Yaeger's favorite show is performed by Bubble Master Geoff Akins. He creates impossible bubbles and amazes the audience. Yaeger said he has made square bubbles, bubbles to walk through and can even put people inside a bubble. Akins will perform from noon to 1 p.m. Saturday and 2:30 to 3:30 p.m. Sunday.

Many historical events and shows will be at the fair. The Swords of Valour will perform non-choreographed demonstrations. They will also teach children different techniques with their safety rounded swords. Falcons will visit the fest again this weekend. People will be able to hold the birds and watch them fly back to their owner on command.

Yaeger said to be on the lookout for a vintage pirate's cannon demonstration that will blast at different times throughout the weekend.

Vendors are plentiful and will sell artwork, books, clothes, sculptures and jewelry, Yaeger said.

Entertainment will be endless.
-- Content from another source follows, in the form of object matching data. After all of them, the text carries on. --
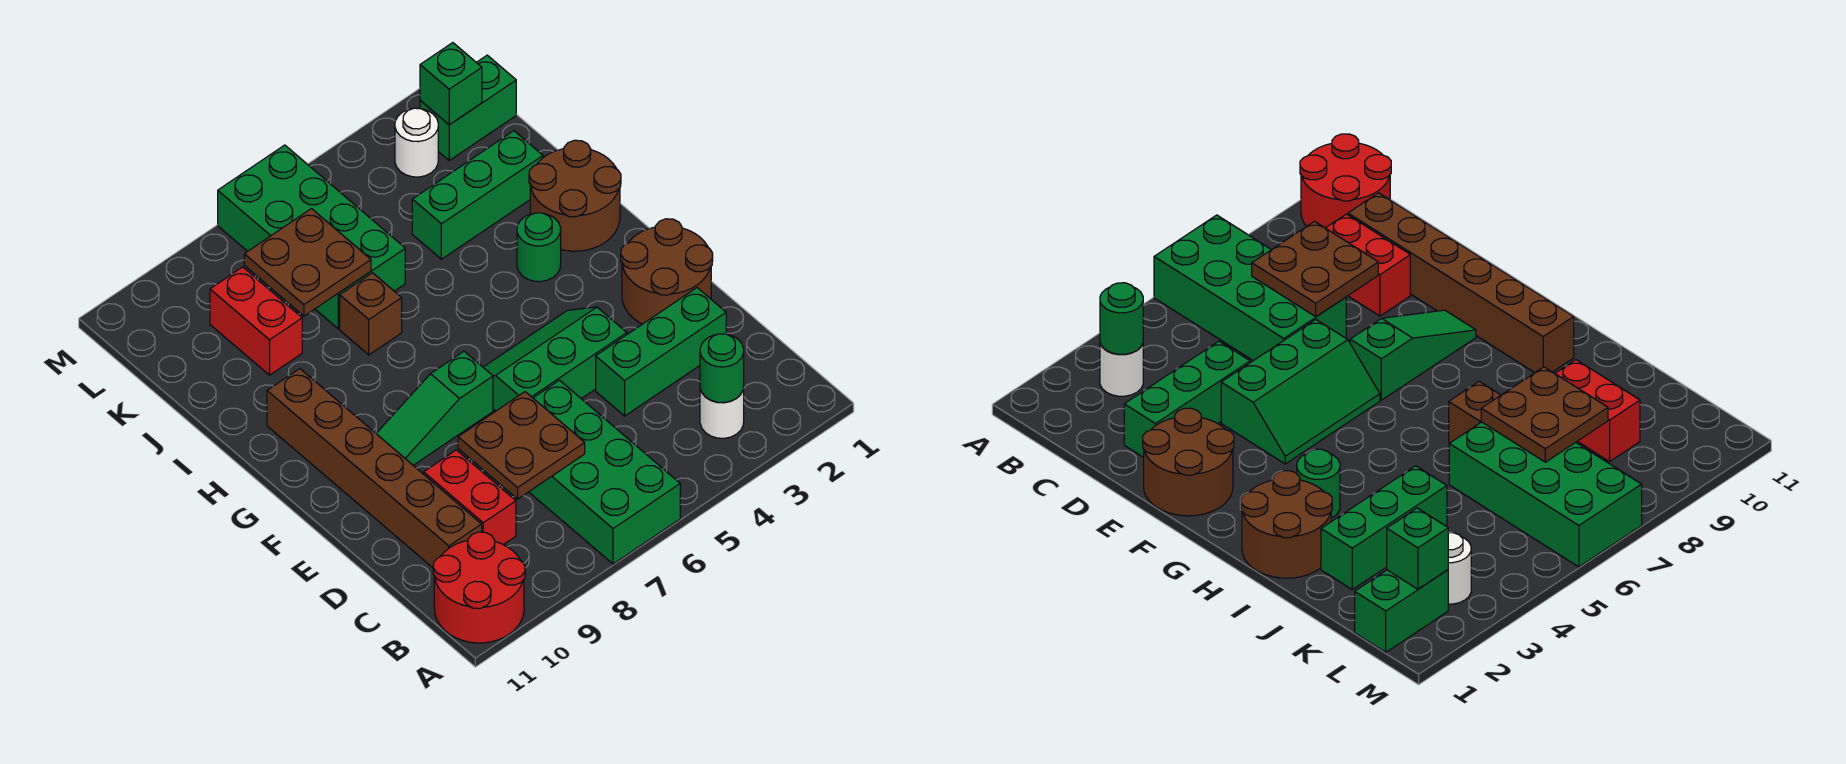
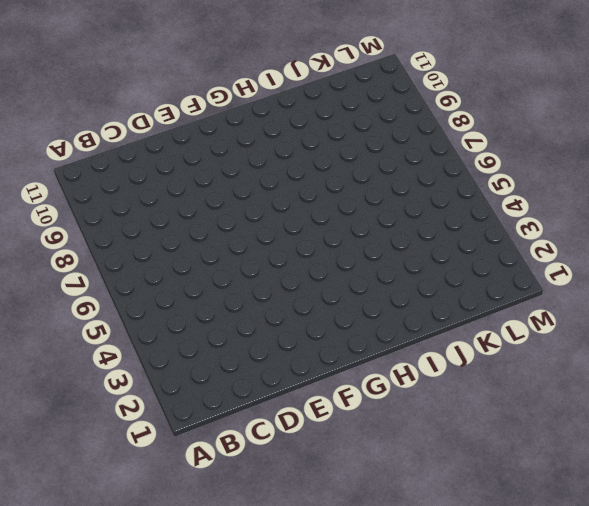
none -> green brick A6:D7 level 1
none -> red round brick A10:B11 level 1
none -> white round brick B3 level 1

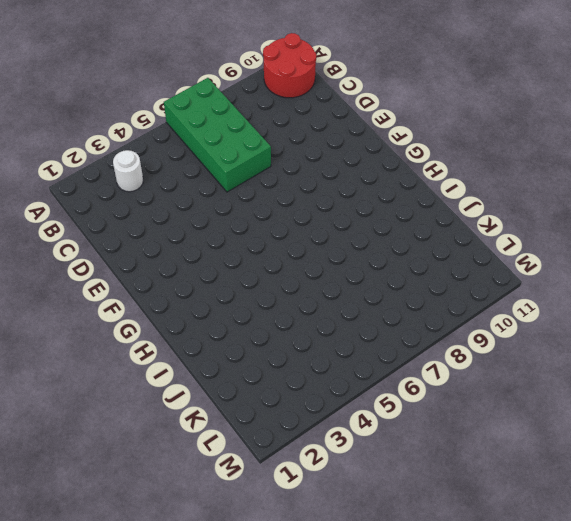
none -> red brick C9:D9 level 1
none -> brown brick C10:H10 level 1
none -> green brick D2:D4 level 1

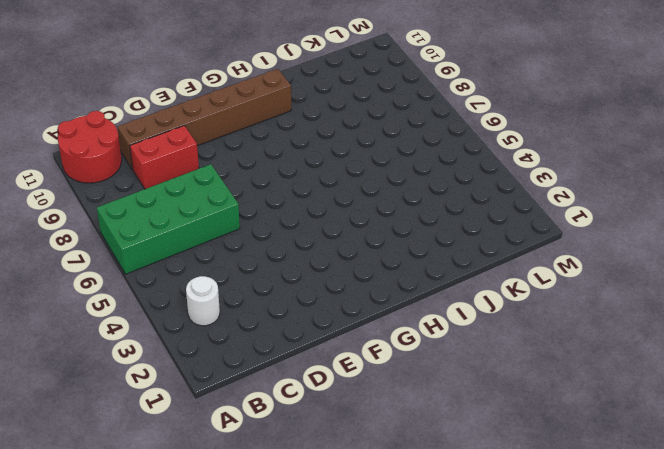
none -> green brick D2:D4 level 1
none -> brown round brick E1:F2 level 1
none -> green slope E4:F6 level 1 top E

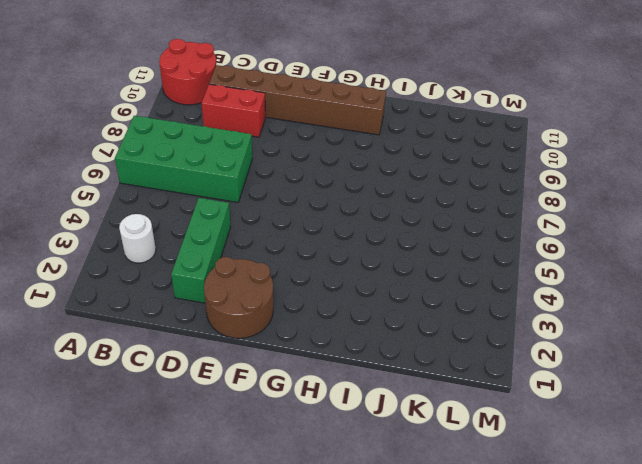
none -> green slope E4:F6 level 1 top E
none -> green slope F7:F9 level 1 top 7
none -> brown round brick H1:I2 level 1

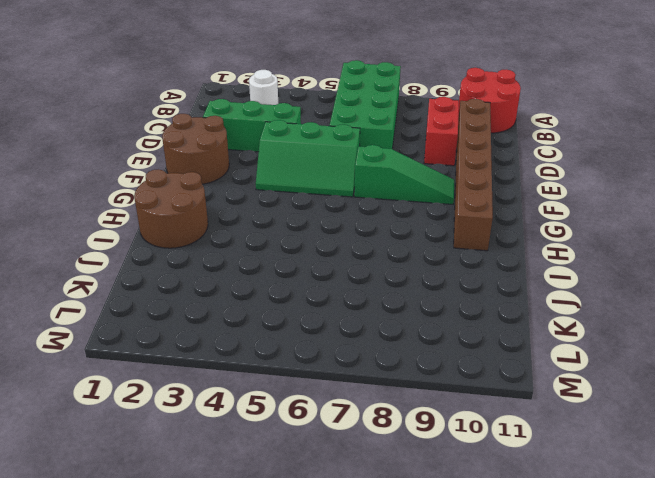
none -> green round brick H3 level 1
none -> brown brick I7 level 1
none -> green brick J2:J4 level 1

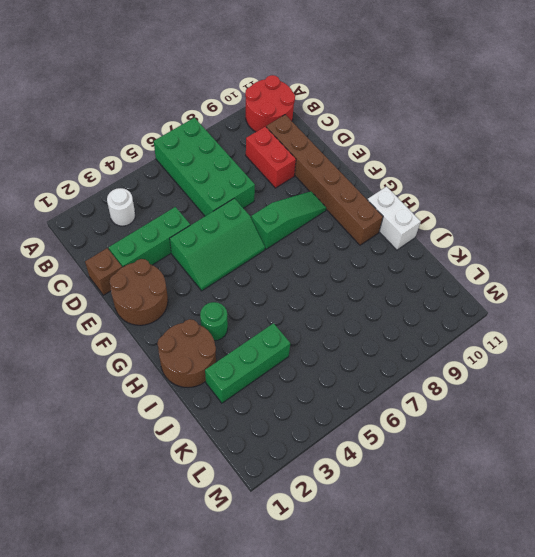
brown brick D1 level 1 -> brown brick I7 level 1
white brick H11:I11 level 1 -> none
none -> green brick J6:M7 level 1
none -> red brick J9:K9 level 1
none -> green brick L1:L2 level 1

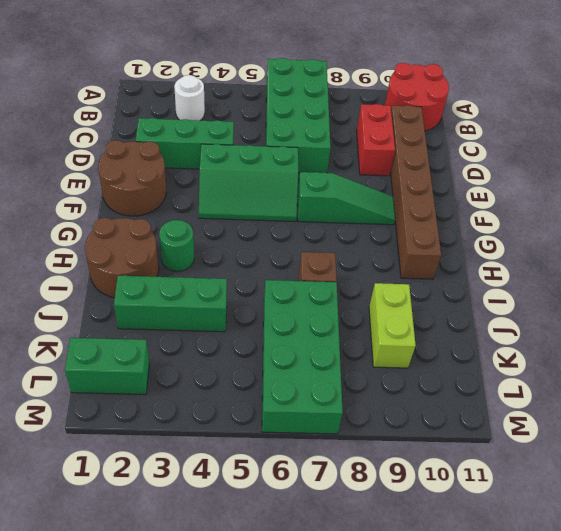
lime brick J9:K9 level 1 -> red brick J9:K9 level 1
none -> white round brick L3 level 1
none -> green round brick B3 level 2
none -> brown plate C7:D8 level 2

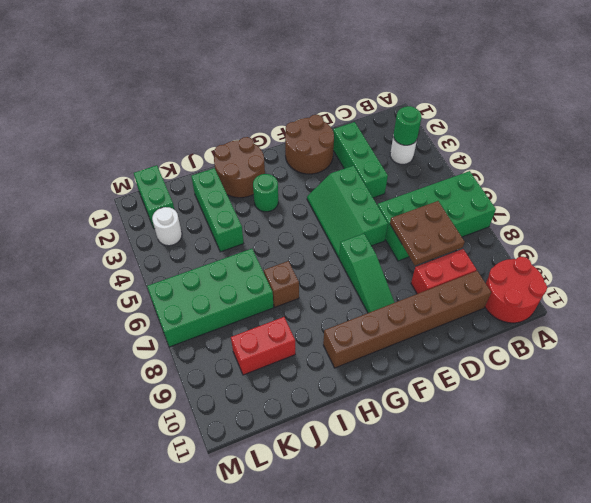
none -> brown plate J7:K8 level 2
none -> green brick L2 level 2

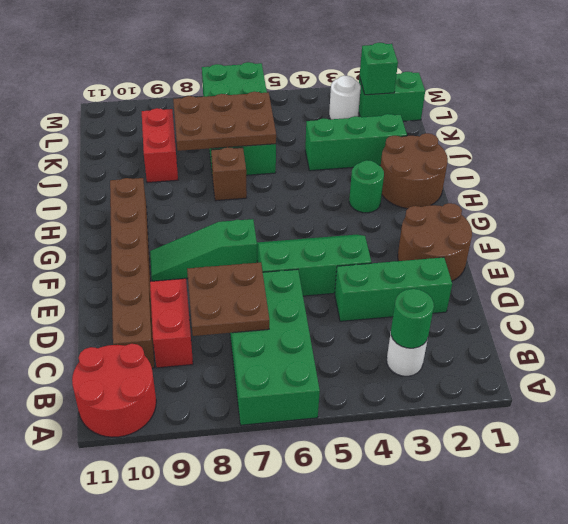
brown plate J6:K8 level 2 -> brown plate J7:K8 level 2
A dozen actors will walk around the grounds in character, interacting with the crowd.

"I'll have music going all day long," Yaeger said.

Magic Mamma makes many of her own instruments from bits and pieces of the environment and recyclables, Yaeger said. Magic Mamma is very environmentally friendly and will perform with her instruments to send her message to the audience throughout the weekend. Many other bands will perform too. Yaeger suggests people listen Randy Granger perform with his flute.

The event takes a lot of planning. "We're blessed because a lot of people have taken us under their wing," Yaeger said, noting more than 20 volunteers help make this fest grow every year. Attendance increases by a couple hundred people each year, Yaeger added.

"This is something unique and different in Illinois," Yaeger said. "It's not what we plan, it's what you don't (plan) that really makes the fest ... it's the spontaneous things that happen that make it fun."